Former Louisiana Gov. Kathleen Blanco was blasted for the state's inadequate preparation for Hurricane Katrina.
In the 14 years since Katrina's flooding devastated New Orleans, Blanco's performance has received higher marks. Blanco, who died from cancer over the weekend at the age of 76, had to fight George W. Bush's dysfunctional administration over aid delays, according to the New York Times obituary Monday. She also had to deal with the incompetent and corrupt administration of New Orleans Mayor Ray Nagin, who ended up in prison.
A month after Katrina struck, Blanco led the state's response to Hurricane Rita, which struck the southwestern part of the state. She rose to political prominence in the Cajun parishes around Lafayette that received the brunt of Rita's fury. Her response to the hurricane drew praise.
But Blanco decided to step down after one term, leading to the election of Republican Bobby Jindal, whom she'd defeated to become the first female governor of the state.

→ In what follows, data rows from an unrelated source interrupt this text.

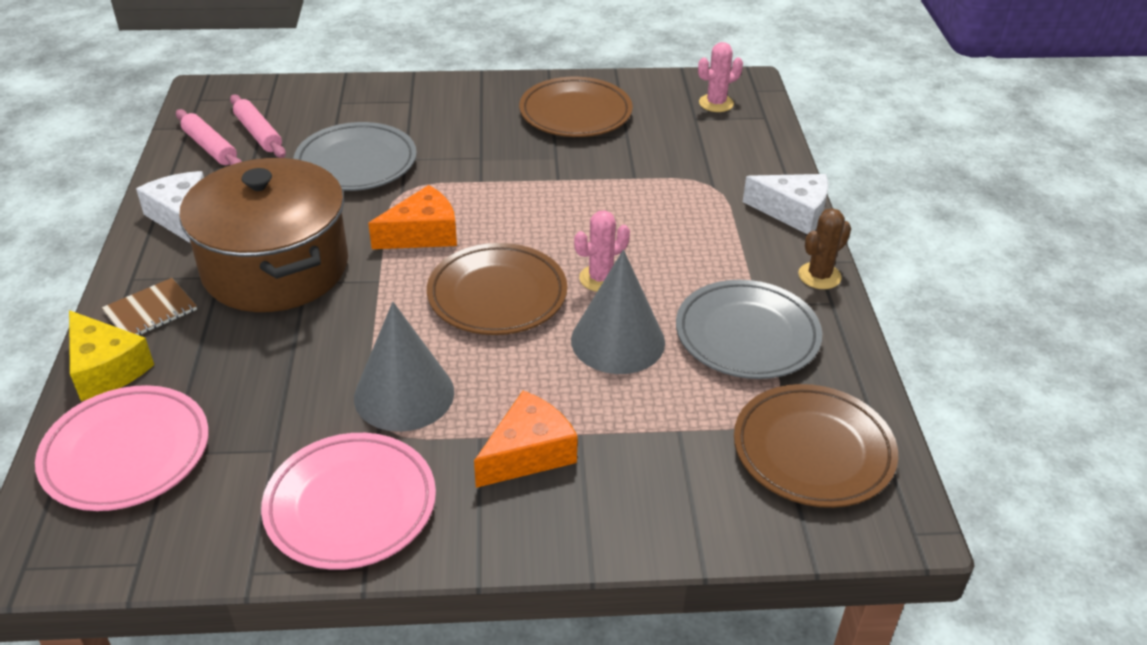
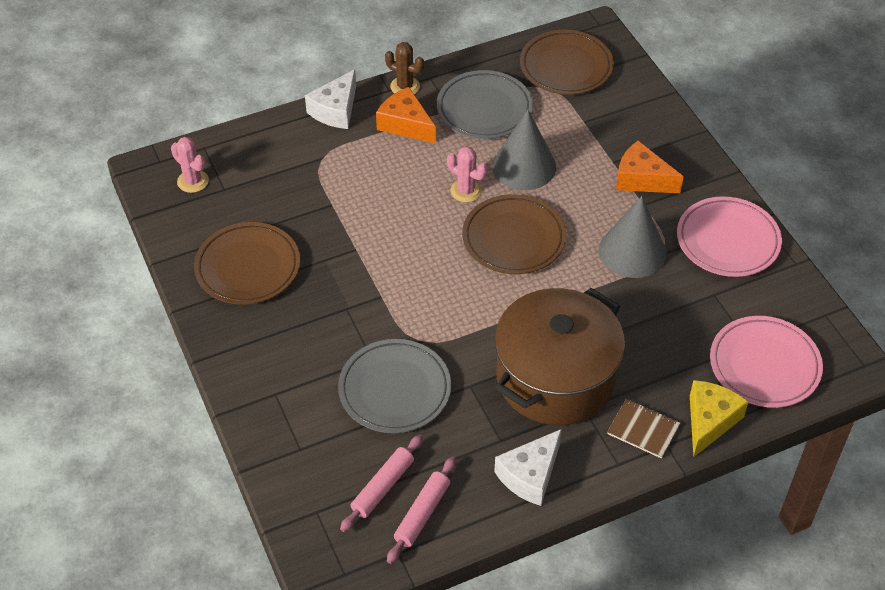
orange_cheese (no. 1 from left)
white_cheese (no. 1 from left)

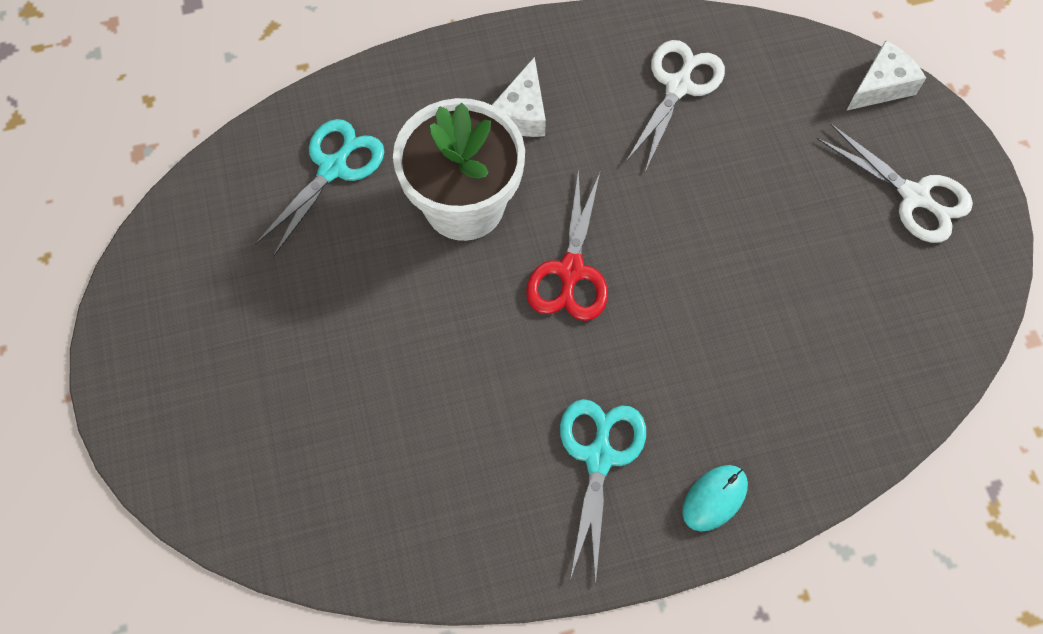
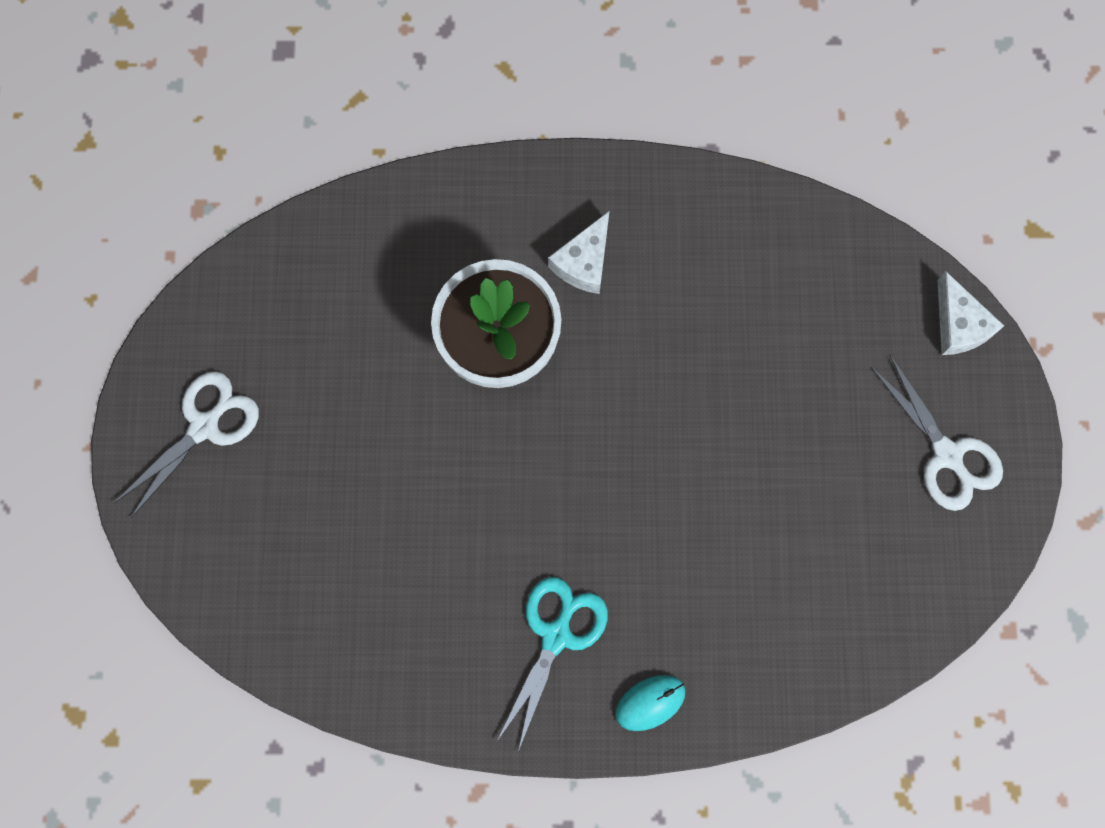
turquoise_scissors (no. 1 from left in the first image)
red_scissors
white_scissors (no. 1 from left)
white_cheese (no. 2 from left)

Following the path blazed by Huey Long, she raised her state profile as a member of the powerful state Public Service Commission. She was also the first woman elected to the PSC.
Jindal's budget cutting following the 2008 recession was more disastrous for the state than Katrina. His two terms marked the Republican Party's total control of the state, bringing deep tax cuts and spending reductions for social programs and higher education.
But John Bel Edwards, like Blanco a conservative, anti-abortion Democrat, took over for Jindal, and has slowly restored the state's financial health. Edwards, running for re-election against a slate of Republicans, announced Blanco's death.
Blanco, unlike Louisiana's many flamboyant and corrupt male governors, ran a solid, professional administration that could have made significant gains for the state. Unfortunately, her success was hampered by Katrina.